The owner became ill in 1961. His shop was auctioned by Col. Gronik — 2 Linotypes, 3 presses, 1 broach, 1 Monotype strip caster, 2
ton re-melt furnace, 1 Flat Casting box, 2
metal saws, 1 round corner paper cutter, 1
folder, paper cutter plus real stone makeup tables.
The Col. gave me the Linotype 1 line
specimen book (Large Red Bound Book with
100’s of type faces) which I still have. Type
face names you’ll never hear of again.
Along with the above auction items were
150+ fonts of Linotype Matrixes stored on
8x10 galley trays. (No doubt purchased many
years before for $.08 to $.18 cents per matrix.
The Auctioneer, Col. Gronik & Company, had
no idea what they were dealing with and
showed up at the Milwaukee Vocational
School, 1019 N. Sixth St., Milwaukee, WI.

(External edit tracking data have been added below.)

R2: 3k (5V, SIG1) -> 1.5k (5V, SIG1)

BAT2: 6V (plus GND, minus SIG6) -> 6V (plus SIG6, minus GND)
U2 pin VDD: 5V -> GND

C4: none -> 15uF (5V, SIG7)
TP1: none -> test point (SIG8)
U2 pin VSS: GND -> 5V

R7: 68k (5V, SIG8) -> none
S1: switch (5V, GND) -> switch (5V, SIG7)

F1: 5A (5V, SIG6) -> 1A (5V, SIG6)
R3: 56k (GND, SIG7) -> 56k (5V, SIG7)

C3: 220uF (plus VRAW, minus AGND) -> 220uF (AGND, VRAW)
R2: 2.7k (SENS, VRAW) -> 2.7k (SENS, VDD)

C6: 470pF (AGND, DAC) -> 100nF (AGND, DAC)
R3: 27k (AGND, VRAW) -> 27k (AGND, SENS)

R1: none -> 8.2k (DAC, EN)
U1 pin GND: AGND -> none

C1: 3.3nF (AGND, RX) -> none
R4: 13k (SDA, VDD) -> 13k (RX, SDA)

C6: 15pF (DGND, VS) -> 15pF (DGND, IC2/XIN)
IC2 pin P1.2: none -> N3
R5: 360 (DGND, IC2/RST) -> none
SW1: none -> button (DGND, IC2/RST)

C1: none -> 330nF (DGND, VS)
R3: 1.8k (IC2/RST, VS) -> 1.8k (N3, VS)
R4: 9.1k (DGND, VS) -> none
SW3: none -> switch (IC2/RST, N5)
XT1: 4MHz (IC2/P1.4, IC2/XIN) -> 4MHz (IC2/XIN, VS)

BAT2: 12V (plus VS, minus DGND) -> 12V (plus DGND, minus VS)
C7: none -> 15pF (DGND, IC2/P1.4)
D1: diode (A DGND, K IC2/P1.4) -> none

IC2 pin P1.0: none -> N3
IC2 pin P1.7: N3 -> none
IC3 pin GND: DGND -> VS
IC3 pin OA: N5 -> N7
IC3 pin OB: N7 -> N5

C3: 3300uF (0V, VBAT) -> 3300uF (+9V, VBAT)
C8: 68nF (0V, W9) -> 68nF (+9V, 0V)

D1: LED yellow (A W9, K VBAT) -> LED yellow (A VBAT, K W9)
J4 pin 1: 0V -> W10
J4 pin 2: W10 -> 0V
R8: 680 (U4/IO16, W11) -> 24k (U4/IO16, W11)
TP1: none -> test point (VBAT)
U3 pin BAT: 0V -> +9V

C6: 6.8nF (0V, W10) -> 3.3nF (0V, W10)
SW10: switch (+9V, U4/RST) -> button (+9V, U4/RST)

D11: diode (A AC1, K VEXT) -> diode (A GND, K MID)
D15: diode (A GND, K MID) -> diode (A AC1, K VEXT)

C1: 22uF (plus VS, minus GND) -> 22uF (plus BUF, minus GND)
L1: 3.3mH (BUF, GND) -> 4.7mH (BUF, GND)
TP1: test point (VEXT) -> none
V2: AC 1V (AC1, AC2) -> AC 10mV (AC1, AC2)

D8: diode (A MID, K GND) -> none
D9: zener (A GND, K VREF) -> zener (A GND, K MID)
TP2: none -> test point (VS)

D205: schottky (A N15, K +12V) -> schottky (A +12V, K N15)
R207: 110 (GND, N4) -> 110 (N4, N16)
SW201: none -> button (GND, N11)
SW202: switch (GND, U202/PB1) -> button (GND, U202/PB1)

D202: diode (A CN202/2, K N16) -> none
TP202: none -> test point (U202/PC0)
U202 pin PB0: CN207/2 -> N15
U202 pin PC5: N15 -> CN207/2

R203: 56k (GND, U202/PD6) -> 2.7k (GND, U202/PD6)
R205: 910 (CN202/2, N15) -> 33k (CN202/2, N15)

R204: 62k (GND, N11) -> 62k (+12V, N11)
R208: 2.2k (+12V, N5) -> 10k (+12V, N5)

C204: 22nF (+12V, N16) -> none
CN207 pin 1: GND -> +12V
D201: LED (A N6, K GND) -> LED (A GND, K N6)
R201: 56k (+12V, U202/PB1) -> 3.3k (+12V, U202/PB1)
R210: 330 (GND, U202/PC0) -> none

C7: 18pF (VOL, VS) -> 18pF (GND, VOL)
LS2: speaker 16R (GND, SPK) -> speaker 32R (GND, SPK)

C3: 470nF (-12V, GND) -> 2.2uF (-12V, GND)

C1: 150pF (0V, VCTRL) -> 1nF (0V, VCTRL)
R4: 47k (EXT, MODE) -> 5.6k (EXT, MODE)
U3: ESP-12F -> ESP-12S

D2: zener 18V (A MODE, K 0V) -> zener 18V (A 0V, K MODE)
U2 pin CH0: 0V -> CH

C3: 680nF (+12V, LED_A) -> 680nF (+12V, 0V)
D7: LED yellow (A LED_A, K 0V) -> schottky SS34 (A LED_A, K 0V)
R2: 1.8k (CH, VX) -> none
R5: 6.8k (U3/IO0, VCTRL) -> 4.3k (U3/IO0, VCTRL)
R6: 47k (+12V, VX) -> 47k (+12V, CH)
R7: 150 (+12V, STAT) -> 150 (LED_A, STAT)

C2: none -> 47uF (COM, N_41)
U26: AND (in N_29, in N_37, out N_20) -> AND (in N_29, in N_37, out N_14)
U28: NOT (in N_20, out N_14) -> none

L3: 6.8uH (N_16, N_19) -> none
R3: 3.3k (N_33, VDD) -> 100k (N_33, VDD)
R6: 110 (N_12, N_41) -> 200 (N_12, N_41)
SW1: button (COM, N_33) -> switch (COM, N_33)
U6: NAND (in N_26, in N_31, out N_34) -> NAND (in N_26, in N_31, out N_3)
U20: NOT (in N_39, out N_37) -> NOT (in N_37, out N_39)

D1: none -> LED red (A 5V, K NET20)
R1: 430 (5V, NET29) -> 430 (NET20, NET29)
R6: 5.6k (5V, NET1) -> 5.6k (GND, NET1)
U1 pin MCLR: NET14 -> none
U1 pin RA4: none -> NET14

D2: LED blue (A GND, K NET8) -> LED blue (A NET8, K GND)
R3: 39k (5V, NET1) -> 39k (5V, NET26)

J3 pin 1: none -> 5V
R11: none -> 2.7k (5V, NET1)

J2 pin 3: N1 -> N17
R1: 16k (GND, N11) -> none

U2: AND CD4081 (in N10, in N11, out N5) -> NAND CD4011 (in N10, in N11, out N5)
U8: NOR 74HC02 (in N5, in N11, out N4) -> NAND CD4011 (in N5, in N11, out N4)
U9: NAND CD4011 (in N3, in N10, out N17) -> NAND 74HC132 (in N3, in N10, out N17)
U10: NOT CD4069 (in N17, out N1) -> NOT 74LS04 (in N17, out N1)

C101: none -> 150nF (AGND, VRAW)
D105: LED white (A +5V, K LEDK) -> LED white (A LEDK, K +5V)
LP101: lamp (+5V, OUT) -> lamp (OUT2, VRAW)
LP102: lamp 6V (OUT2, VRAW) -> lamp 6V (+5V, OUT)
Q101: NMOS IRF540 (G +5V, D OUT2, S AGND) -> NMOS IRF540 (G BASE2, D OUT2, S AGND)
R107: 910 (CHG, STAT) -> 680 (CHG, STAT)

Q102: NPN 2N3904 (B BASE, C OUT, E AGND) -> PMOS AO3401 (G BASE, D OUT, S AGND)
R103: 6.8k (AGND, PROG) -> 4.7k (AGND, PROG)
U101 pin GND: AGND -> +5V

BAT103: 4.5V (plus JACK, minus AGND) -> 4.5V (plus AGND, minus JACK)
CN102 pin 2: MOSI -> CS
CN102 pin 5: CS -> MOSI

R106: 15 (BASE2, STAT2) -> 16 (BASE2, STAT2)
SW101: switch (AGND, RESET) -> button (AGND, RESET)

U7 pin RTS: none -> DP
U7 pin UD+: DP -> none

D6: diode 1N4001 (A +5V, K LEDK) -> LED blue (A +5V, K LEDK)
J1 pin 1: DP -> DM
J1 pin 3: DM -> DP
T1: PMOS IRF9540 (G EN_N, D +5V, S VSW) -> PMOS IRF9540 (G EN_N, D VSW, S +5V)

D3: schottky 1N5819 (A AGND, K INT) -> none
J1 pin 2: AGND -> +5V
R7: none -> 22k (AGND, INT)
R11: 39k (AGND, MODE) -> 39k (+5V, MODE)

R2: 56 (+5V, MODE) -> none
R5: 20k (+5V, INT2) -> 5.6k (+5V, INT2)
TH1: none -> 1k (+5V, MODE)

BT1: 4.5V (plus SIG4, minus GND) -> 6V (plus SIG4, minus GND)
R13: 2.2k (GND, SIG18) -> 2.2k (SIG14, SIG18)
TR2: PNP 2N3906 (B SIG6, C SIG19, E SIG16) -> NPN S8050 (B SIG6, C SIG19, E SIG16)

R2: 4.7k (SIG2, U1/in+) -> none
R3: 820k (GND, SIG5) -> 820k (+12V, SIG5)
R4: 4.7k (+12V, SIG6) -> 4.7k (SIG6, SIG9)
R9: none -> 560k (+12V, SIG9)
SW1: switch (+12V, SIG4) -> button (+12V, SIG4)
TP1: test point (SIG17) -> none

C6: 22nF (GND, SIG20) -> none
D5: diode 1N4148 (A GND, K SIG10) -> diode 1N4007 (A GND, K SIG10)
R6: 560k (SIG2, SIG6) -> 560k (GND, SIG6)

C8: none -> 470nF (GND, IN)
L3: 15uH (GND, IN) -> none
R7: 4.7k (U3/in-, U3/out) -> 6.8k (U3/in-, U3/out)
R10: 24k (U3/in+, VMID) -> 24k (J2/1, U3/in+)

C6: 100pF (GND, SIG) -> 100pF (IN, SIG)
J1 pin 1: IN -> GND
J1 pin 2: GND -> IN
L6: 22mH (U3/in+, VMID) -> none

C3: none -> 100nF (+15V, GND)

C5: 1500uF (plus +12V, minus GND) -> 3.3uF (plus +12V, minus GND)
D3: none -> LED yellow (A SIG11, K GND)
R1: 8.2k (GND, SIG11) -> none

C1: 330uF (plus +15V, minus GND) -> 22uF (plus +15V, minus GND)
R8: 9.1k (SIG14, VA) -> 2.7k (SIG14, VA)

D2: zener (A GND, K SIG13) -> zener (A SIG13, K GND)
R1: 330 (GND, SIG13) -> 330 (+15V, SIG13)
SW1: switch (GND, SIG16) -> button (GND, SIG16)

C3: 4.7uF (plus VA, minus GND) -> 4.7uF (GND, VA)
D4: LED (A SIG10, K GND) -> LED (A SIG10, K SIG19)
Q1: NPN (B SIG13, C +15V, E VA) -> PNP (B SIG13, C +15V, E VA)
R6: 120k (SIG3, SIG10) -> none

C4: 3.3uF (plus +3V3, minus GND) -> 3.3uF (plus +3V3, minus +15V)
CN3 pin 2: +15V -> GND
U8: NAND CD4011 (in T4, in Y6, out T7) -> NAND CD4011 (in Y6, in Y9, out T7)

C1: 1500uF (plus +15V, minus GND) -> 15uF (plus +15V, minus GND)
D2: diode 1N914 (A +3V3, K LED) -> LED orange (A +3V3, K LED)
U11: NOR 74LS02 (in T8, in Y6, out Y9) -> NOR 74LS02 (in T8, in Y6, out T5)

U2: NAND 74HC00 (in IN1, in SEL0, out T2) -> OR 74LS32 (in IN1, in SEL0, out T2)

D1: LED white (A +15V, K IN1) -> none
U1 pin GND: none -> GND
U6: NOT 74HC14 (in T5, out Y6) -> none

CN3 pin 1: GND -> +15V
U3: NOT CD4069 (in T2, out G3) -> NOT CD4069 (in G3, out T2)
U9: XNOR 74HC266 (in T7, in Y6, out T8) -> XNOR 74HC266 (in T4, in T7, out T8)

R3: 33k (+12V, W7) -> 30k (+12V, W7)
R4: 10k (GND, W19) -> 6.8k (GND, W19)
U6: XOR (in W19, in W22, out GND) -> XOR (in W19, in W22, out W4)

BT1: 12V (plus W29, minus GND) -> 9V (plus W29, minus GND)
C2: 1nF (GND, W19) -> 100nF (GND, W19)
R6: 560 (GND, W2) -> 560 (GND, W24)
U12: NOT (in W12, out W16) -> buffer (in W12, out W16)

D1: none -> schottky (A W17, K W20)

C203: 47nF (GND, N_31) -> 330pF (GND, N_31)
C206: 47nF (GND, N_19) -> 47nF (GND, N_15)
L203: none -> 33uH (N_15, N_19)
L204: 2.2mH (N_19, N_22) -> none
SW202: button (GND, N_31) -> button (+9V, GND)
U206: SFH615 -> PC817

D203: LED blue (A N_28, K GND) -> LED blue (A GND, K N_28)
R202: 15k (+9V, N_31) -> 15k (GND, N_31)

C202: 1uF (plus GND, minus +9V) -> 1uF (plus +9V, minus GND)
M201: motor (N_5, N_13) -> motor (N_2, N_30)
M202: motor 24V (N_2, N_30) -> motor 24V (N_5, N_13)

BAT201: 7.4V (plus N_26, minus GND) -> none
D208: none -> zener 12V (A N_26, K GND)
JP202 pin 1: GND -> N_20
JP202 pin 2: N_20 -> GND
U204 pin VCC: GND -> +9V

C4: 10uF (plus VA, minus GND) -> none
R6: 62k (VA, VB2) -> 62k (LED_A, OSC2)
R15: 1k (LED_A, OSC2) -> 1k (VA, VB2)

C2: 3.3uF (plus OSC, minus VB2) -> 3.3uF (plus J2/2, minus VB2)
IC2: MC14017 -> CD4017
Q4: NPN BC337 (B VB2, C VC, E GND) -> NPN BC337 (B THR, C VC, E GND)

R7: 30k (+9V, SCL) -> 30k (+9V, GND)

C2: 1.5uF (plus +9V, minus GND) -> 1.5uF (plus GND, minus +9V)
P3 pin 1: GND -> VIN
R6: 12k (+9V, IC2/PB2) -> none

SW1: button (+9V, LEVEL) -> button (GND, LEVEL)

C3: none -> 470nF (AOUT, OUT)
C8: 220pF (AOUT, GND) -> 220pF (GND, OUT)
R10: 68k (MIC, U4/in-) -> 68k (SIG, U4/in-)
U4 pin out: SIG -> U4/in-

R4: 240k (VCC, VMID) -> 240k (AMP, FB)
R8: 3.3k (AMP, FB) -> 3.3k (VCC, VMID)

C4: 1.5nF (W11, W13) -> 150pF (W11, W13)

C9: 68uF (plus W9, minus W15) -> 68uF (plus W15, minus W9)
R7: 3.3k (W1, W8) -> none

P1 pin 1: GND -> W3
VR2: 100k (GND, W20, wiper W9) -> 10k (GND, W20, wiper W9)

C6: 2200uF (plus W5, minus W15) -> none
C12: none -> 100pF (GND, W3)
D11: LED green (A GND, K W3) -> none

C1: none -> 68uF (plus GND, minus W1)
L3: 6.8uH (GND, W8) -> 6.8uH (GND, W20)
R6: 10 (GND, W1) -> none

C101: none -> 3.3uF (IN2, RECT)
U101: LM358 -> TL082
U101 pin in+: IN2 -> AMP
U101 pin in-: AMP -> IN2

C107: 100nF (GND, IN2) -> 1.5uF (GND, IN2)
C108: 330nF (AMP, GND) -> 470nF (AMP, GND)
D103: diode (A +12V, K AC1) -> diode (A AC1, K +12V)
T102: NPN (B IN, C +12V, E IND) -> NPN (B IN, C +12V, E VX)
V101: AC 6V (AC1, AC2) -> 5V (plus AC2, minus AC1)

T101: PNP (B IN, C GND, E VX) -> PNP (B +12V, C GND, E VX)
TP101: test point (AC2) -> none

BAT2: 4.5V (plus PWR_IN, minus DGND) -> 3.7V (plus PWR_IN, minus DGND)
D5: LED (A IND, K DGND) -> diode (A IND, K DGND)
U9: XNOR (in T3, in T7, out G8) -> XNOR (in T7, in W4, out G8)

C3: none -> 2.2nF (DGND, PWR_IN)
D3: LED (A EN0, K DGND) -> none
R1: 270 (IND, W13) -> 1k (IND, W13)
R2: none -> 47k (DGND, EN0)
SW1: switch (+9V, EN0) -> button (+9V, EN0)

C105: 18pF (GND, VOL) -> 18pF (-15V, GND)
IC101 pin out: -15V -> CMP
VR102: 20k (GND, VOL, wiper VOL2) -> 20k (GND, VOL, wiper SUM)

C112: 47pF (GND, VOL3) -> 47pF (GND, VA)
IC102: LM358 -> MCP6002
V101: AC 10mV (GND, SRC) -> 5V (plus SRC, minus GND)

Linotype Dept. seeking help.
Emery Schnieder and myself, both students
in the Linotype Machinist class, got the
project of organizing the shop for auction
which included casting the matrices of all
fonts, a most time consuming job. We would
run the lower case, some upper case, all
figures, points, etc. into a magazine and cast
them on a 30 pica slug.
At the spaceband transfer position we would
stop the machine, lift the second elevator bar
that contained the matrices, remove them
and place them back onto the type galley.
Galley proofs of the cast slugs were pulled and identified with font size, triangle number and name of
font.
This way the buyers could immediately see if or how badly the matrices were hairlined. It saved the
day for the Col. No questions about how many lower case “e’s” in the font or is the font hairlined?
Project took the two of us most of three weeks.
We were amazed at the amount of $$’s the Col. paid us.
We would have done it for 1/3 the price.
We learned a lot about type shops that was not part of the school’s curriculum.